Our CFO is a pretty well known guy in the industry. Incredibly smart and articulate. Laid back in his khakis and blue button down. Comfortable in his own skin. Has been with the company since he came out of college so knows our business well. Been here just about fifteen years all in.
Successful C-level officer of a thriving multi-national company.
And he’s exactly one year younger than me.
I wonder, sometimes, if I had worked harder or was more focused on my job or if I actually even made being an executive part of my game plan if I could have gotten there, too?
There was a time, in my twenties, when I was set and determined on rising to the top, or as far as I could get. It seemed that getting ahead was what I was about, so I worked my tookus off, and yes, had some good success.
Then somewhere around age thirty I started to realize that maybe just going to work, doing a decent job, then coming home and having a genuine life were more important.
I look at the CFO, the Boy Wonder, and think “Yeah, he makes a lot of money and has a lot of power…but his life is his job.”
I don’t want my life to be my job.
This is not the most popular outlook given the very success driven area where I live. Actually, the expectation of my former employer that everything you did, you did for the company was part of the reason it was time to leave.

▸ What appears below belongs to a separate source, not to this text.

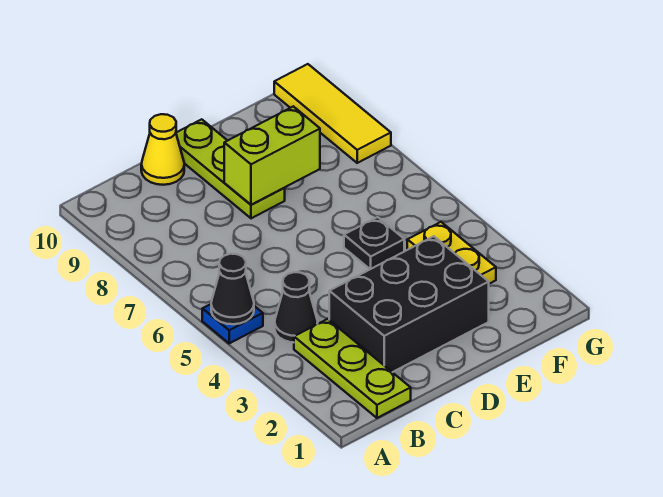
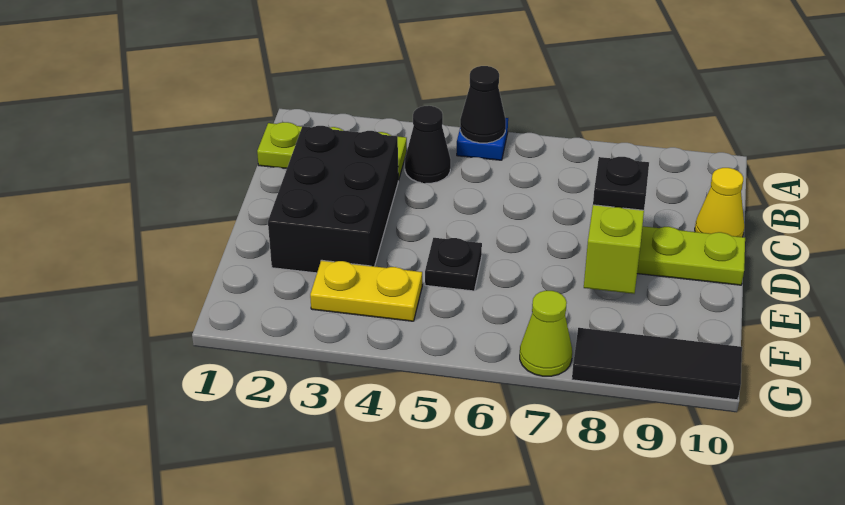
none -> black plate D8 level 3
none -> lime cone G7 level 1
yellow tile G8:G10 level 1 -> black tile G8:G10 level 1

Funny how time mellows my mind.
So maybe I’m not CFO of my employer, but I’m Chief Food Officer for my feline and Chief Administrator of the Smooch to my husband and Chief Artist in Residence at our home.
Heck, for a troubled little girl from Albuquerque, that’s some damn fine success, if you ask me.
Though I’m still negotiating compensation…..*grin*
One Comment
Greg Smith
I’ve often thought the same thing. I have realized the most important thing isn’t my day job but the other things in my life.